CHARLES POLANSKY, PAULINE POLANSKY, HIS WIFE, NORMAN SHABEL, ARLEEN SHABEL, HIS WIFE, JOHN RIZZI, MRS. JOHN RIZZI, HIS WIFE, AND JENNIE HANNERS AND ELIZABETH HANNERS, APPELLANTS,
v.
TRANS WORLD AIRLINES, INC., A CORPORATION HAVING ITS PRINCIPAL PLACE OF BUSINESS AT 605 THIRD AVENUE, CITY OF NEW YORK, STATE OF NEW YORK, OPERATING IN ALL STATES IN THE UNITED STATES OF AMERICA, INCLUDING THE STATE OF NEW JERSEY, AND MELIA TOURS, INC., WITH ITS PRINCIPAL PLACE OF BUSINESS AT 580 FIFTH AVENUE, CITY OF NEW YORK, STATE OF NEW YORK, APPELLEES



APPEAL FROM THE UNITED STATES DISTRICT COURT FOR THE DISTRICT OF NEW JERSEY. (D. N.J. Civil No. 74-463).

Adams, Hunter and Garth, Circuit Judges.

Author: Hunter

Opinion OF THE COURT

HUNTER, Circuit Judge:

In this case we must decide whether airline passengers who were furnished allegedly inferior ground accommodations in a tour, sponsored by a Civil Aeronautics Board (CAB) regulated air carrier, can maintain an action against the air carrier on the basis of 49 U.S.C. § 1374(b) and § 1381, § 404 and § 411 of the Federal Aviation Act.*fn1 Given the facts of this case, we hold that a private cause of action may not be implied from these statutes. Accordingly, we affirm the district court's Fed. R. Civ. P. 12(b)(6) dismissal of the complaint for failure to state a claim upon which relief can be granted.*fn2

I

Plaintiff-appellants were members of a European tour sponsored by defendant airline, Trans World Airlines, Inc. (TWA) and defendant travel agency, Melia Tours, Inc. They allege that TWA and Melia supplied services different than those warranted in literature, advertising the "Flamenco" tour of Spain and Portugal and that by this advertising, defendants fraudulently induced them to participate in the tour. Plaintiffs specifically charge that their "first-class" hotel accommodations were inferior to tourist accommodations provided to other members of the tour at lesser cost; that pre-planned inter-city travel services were inadequate, that pre-arranged reservations were broken or not honored; and that promised tour guides, hosts and hostesses were not available.

As the basis of the suit,*fn3 plaintiff-appellants relied on two sections of the Federal Aviation Act. 49 U.S.C. § 1374(b), § 404 of the Act, specifically prohibits discrimination by any regulated air carrier. 49 U.S.C. § 1381, § 411 of the Act, in turn, gives the CAB power to investigate and enjoin unfair or deceptive practices.
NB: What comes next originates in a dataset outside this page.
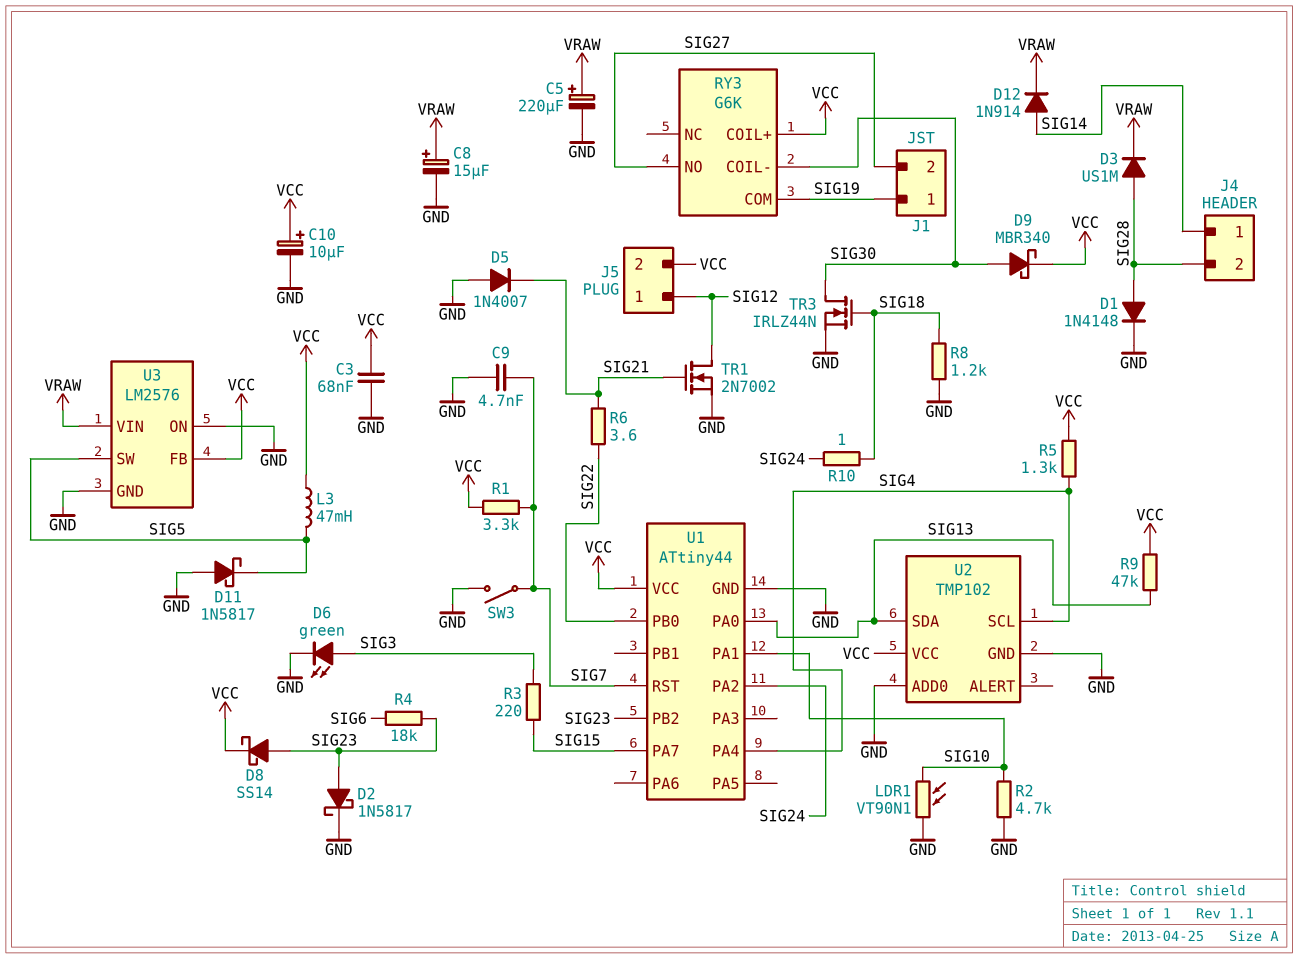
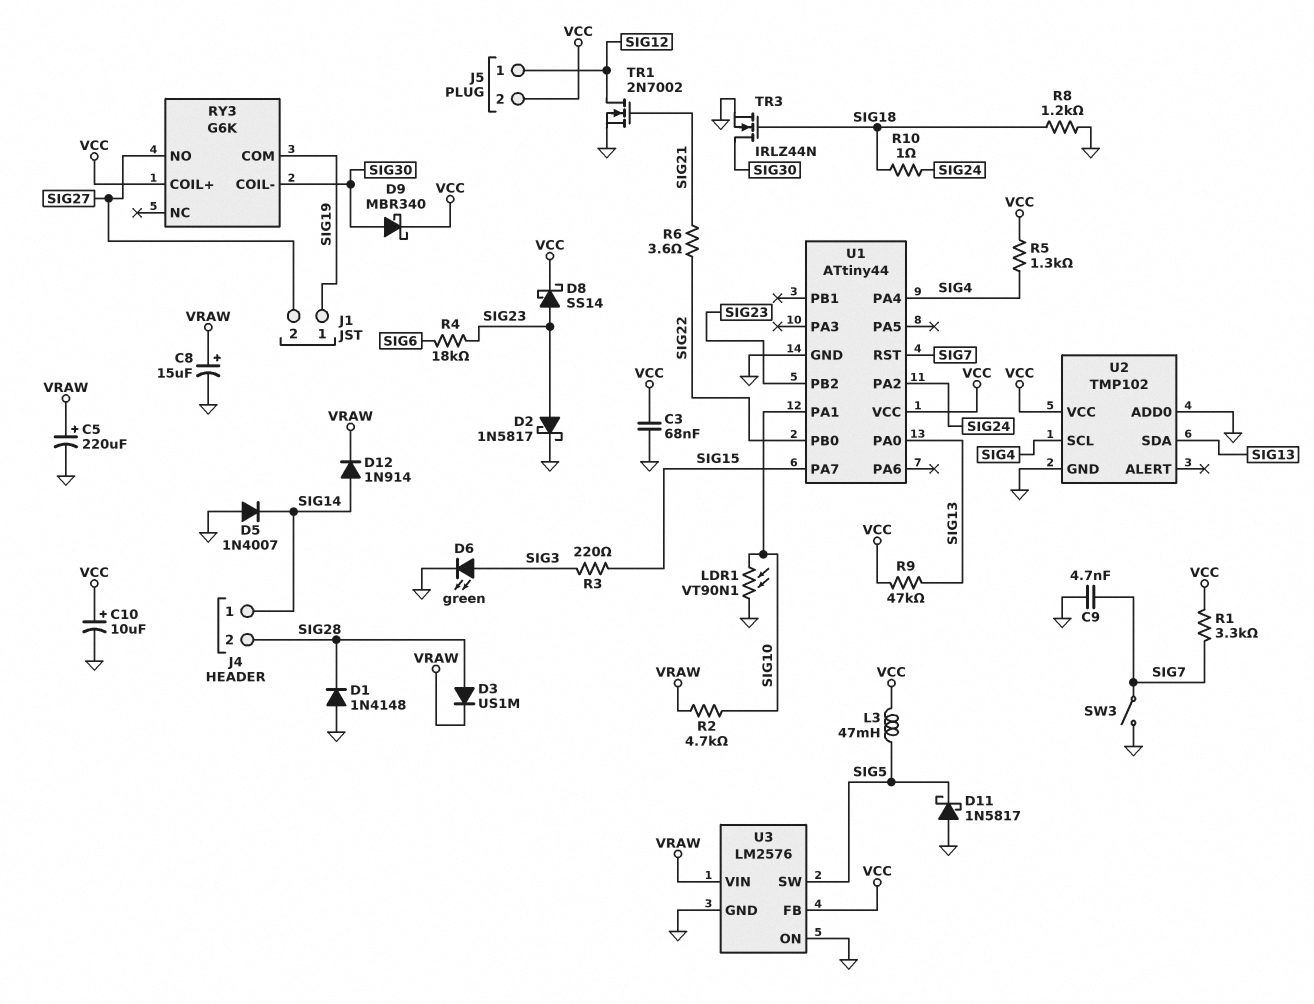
D1: diode 1N4148 (A SIG28, K GND) -> diode 1N4148 (A GND, K SIG28)
D5: diode 1N4007 (A GND, K SIG21) -> diode 1N4007 (A GND, K SIG14)
R2: 4.7k (GND, SIG10) -> 4.7k (SIG10, VRAW)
Since neither section provides for private enforcement, plaintiffs sought to imply a private cause of action for damages from these statutes. The district court held that it would be inappropriate to imply a private remedy from § 1374(b) on the facts of this case.*fn4 In reaching this result, the court distinguished a series of precedents in which a private remedy had been implied from § 1374(b). Without further consideration of the issues raised by § 1381, the district court granted defendant-appellees Rule 12(b)(6) motion to dismiss.*fn5 The instant appeal followed.

II

In determining whether a private remedy is implicit in a statute not expressly providing for one, the Supreme Court has indicated that at least four factors must be considered. Cort v. Ash, 422 U.S. 66, 95 S. Ct. 2080, 45 L. Ed. 2d 26, 43 U.S.L.W. 4773, 4776 (1975).*fn6 Specifically, a court must consider: first, whether the statute was designed to protect a class of persons into which plaintiff falls from the harm plaintiff has suffered; second, whether there is any indication of legislative intent to create or deny a private remedy; third, whether implication of a private remedy would be consistent with the purposes of the legislative scheme; and fourth, whether the cause of action is one traditionally relegated to state law such that inference of a federal cause of action would be inappropriate. See also: National Rail Passenger Corp. v. National Association of Rail Passengers, 414 U.S. 453, 38 L. Ed. 2d 646, 94 S. Ct. 690 (1974) (Amtrak)*fn7 and Securities Investor Protection Corporation v. Barbour, 421 U.S. 412, 95 S. Ct. 1733, 44 L. Ed. 2d 263, 43 U.S.L.W. 4630 (1975) (SIPC).*fn8

A. 49 U.S.C. § 1374(b)

49 U.S.C. § 1374(b) provides:

No air carrier or foreign air carrier shall make, give, or cause any undue or unreasonable preference or advantage to any particular person, port, or locality, or description of traffic in air transportation in any respect whatsoever or subject any particular person, port, locality, or description of traffic in air transportation to any unjust discrimination or any undue or unreasonable prejudice or disadvantage in any respect whatsoever. (Emphasis added).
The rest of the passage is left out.